Fosun eventually informed Mr. Giscard d'Estaing that it was willing to sweeten its bid, even with a reduced participation from Ardian, the people said. Still, Fosun was seeking assurance that it wouldn't face a protectionist barrage in France, they said.

Through a senior banker, Mr. Giscard d'Estaing solicited help from French Foreign Minister Laurent Fabius, who agreed to meet Fosun representatives, one of the people familiar with the matter said. 

According to the person, the minister delivered a clear message: the French government wouldn't stand in the way of a Chinese bid for Club Med.

Spokeswomen for Mr. Fabius and Club Med declined to comment.

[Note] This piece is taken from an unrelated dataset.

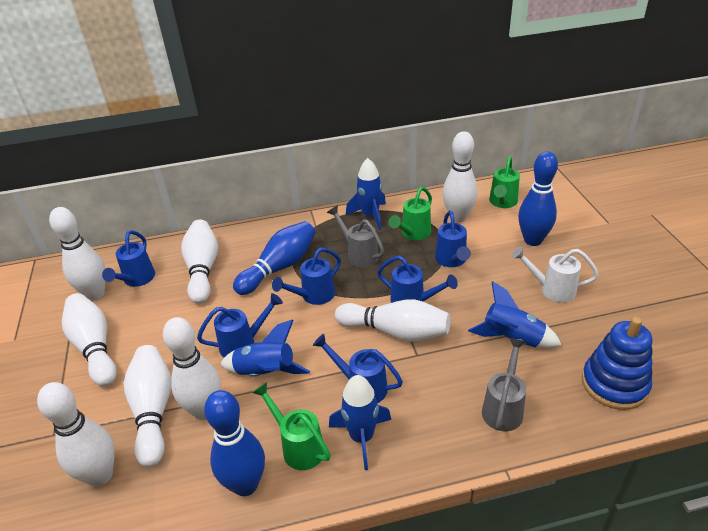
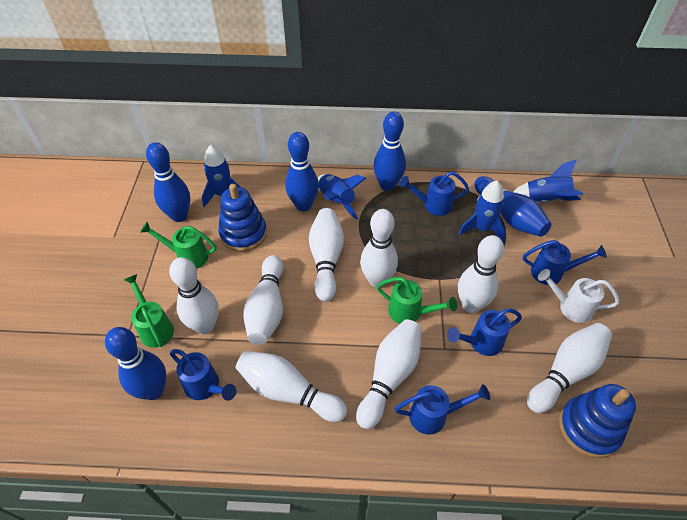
blue bowling pin: 3 -> 5
blue stacking toy: 1 -> 2
blue watering can: 6 -> 5
grey watering can: 2 -> 0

Ardian eventually reduced its stake in the bidding consortium to 5.8% from 46%, leaving Fosun with the lion's share.

Early last month, the rival bidders were in the eighth round of their mano a mano. Mr. Bonomi was inclined to keep fighting with a sweetened counterbid of €25.50 a share, the people familiar with the matter said.

But KKR & Co., the U.S. private-equity firm which had formed an alliance with the Italian financier to buy Club Med, convinced Mr. Bonomi that time had come to concede defeat, these people said.

"We all felt that the price and other aspects of the transaction had reached the limit," a KKR spokesman said.